Google+

A data backup system of one’s own

One of the biggest solo projects I’ve ever completed is Ef, my custom data backup system. I’ve written about data loss before, but that post glazed over the software I actually use to create backups. Up until a year ago, I used duplicity to back up my data. I still think duplicity is an excellent piece of software. Custom backup software had been on my to-do list for years, but I kept postponing the project because of how good my existing solution was already. I didn’t feel confident that I could produce something just as sophisticated and reliable on my own. But as time passed, I decided that until I dropped third-party solutions and wrote my own backup system, I’d never fully understand the inner workings of this critical piece of my personal infrastructure. So last June, I started writing a design doc, and a month later, I had a brand new data backup system that would replace duplicity for me entirely.

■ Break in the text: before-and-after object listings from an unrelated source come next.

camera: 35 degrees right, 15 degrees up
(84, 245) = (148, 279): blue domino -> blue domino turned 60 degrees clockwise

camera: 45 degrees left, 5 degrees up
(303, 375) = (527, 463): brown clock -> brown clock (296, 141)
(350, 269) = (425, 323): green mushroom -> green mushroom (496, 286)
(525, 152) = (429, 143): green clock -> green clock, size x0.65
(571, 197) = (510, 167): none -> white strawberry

This remains one of the only times I took time off of work to complete a side project. Most of my projects are done on nights and weekends. At the beginning, I made consistent progress by implementing just one feature per night. Every night, I’d make sure the build was healthy before going to bed. But it soon became clear that unless I set aside time dedicated to this project, I’d never achieve the uninterrupted focus to make Ef as robust and polished as I needed it to be1. Throughout the project, I relied heavily on my past experience with filesystems and I/O, as well as information security, concurrent programming, and crash-consistent databases. I also learned a handful of things from the process that I want to share here, in case you’re interested in doing the same thing!

Scoping requirements

I think it’s a bad idea to approach a big software project without first writing down what the requirements are (doubly so for any kind of data management software). I started out with a list of what it means to me for files to be fully restored from a backup. In my case, I settled on a fairly short list:

  • Directory structure and file contents are preserved, of course
  • Original modification times are replicated
  • Unix modes are intact
  • Case-sensitive

In particular, I didn’t want Ef to support symbolic links or file system attributes that aren’t listed here like file owner, special modes, extended attributes, or creation time. Any of these features could easily be added later, but starting with a short list that’s tailored to my personal needs helped fight feature creep.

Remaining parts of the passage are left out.